Now that's more like it!
Now that's more like it!

Now that’s a 2009 new modern system. The design is built with notifications at the core. The notifications system slides in and out, regardless of context, doesn’t distract, and can be used to read details in place of your current app (not forcing you to switch context.) Now, I’m not just putting the Pre on a pedestal, Android does this too (and really really well.)

This completely ties into the biggest fundamental flaw in the OS. The lack of background applications (except for the Blessed Few Apple Apps.) I hate not being able to run Pandora or Slacker in the background (or AIM, or Tweetie, or push Gmail.) I (barely) understand the battery arguments, but shouldn’t the 3G S new super battery have made those points moot? Additionally, Apple needs to stop coddling me like a little child. If I want to run folding@home on my phone and give it 15 minutes battery life, let me do it. If an app truly destroys the battery, the review process will ferret this out (“This RSS reader sucks battery like crazy.”) Don’t throw the baby out with the bath water!

Now of course, other phones have their flaws too. The Pre doesn’t have an on-screen keyboard (which stinks if you want to shoot off a “Coo” text message) and I’ve become super fast with the iPhone’s corrective type system. Also, not being able to write directly to the graphics layer means no awesome games like Need For Speed Underground. But, I do think those are coming. Web OS’ 1.0, so far, is far superior to iPhone’s 1.0.

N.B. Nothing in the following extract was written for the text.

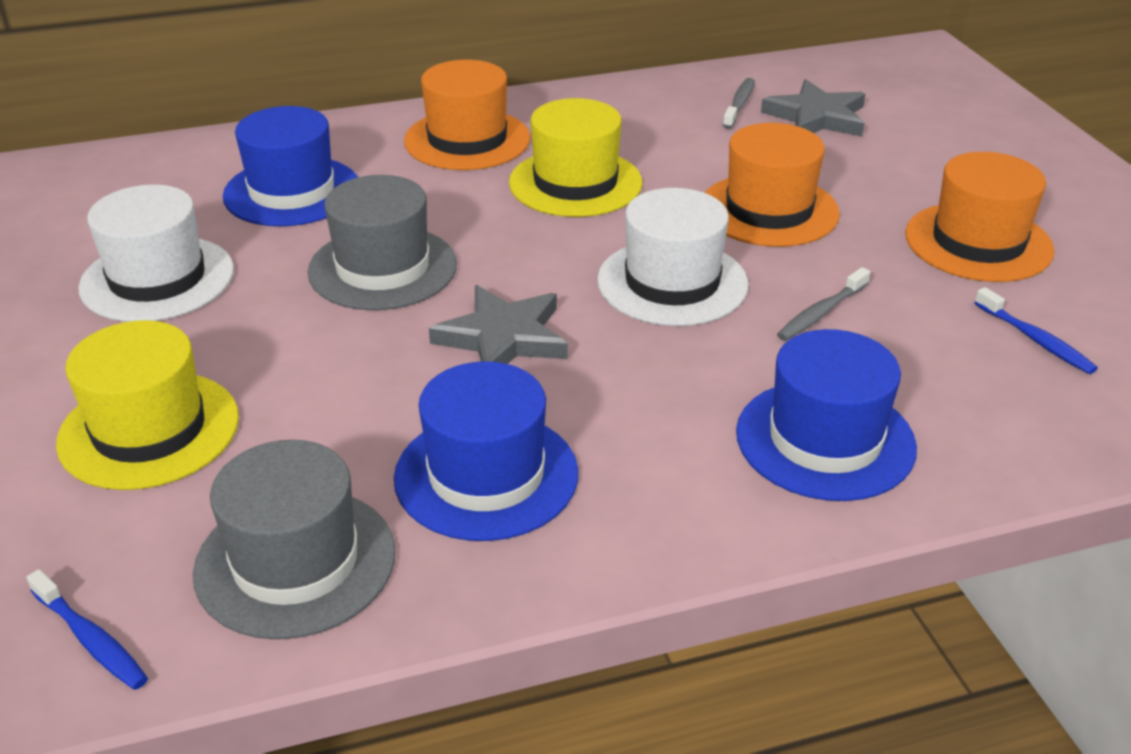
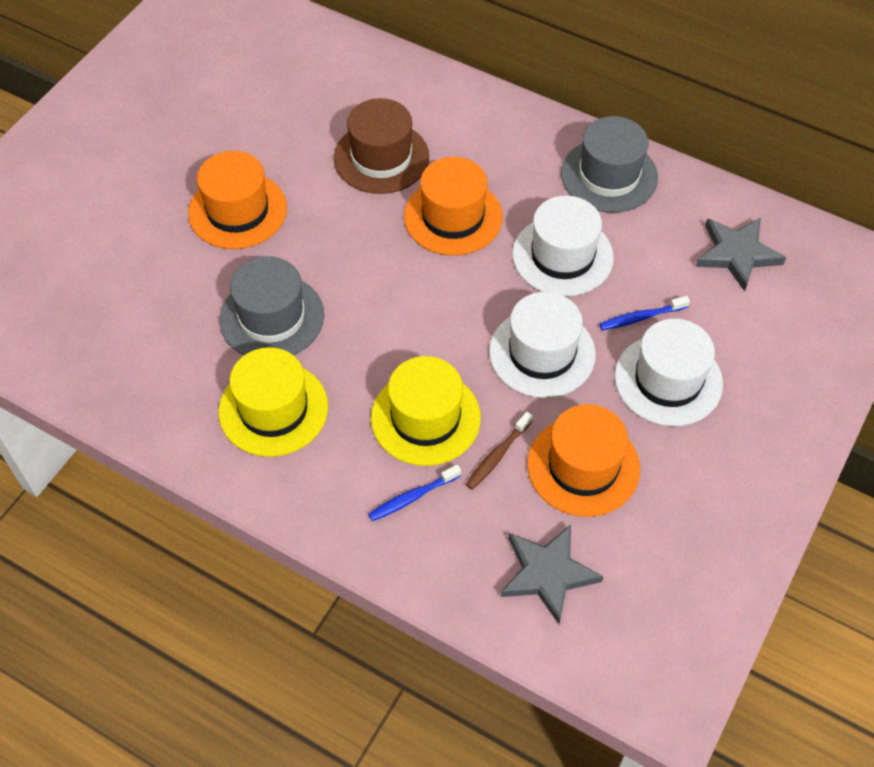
blue hat: 3 -> 0
brown hat: 0 -> 1
brown toothbrush: 0 -> 1
grey toothbrush: 2 -> 0
white hat: 2 -> 3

In another (related) rant or observation. Did anyone else notice the strange acrimony between Apple and AT&T during the keynote? There were some (snide) comments in passing about no tethering and (especially) no MMS. Take that and add in no newly discounted data plans, no nice upgrade pricing for 3G owners and rumors of Apple taking the entire $100 price cut on their end for the 3G, and it seems like AT&T is losing some of the love that they’ve had for the folks off 280. Maybe Apple is playing hardball with their exclusivity contract? Hmm…. food for thought.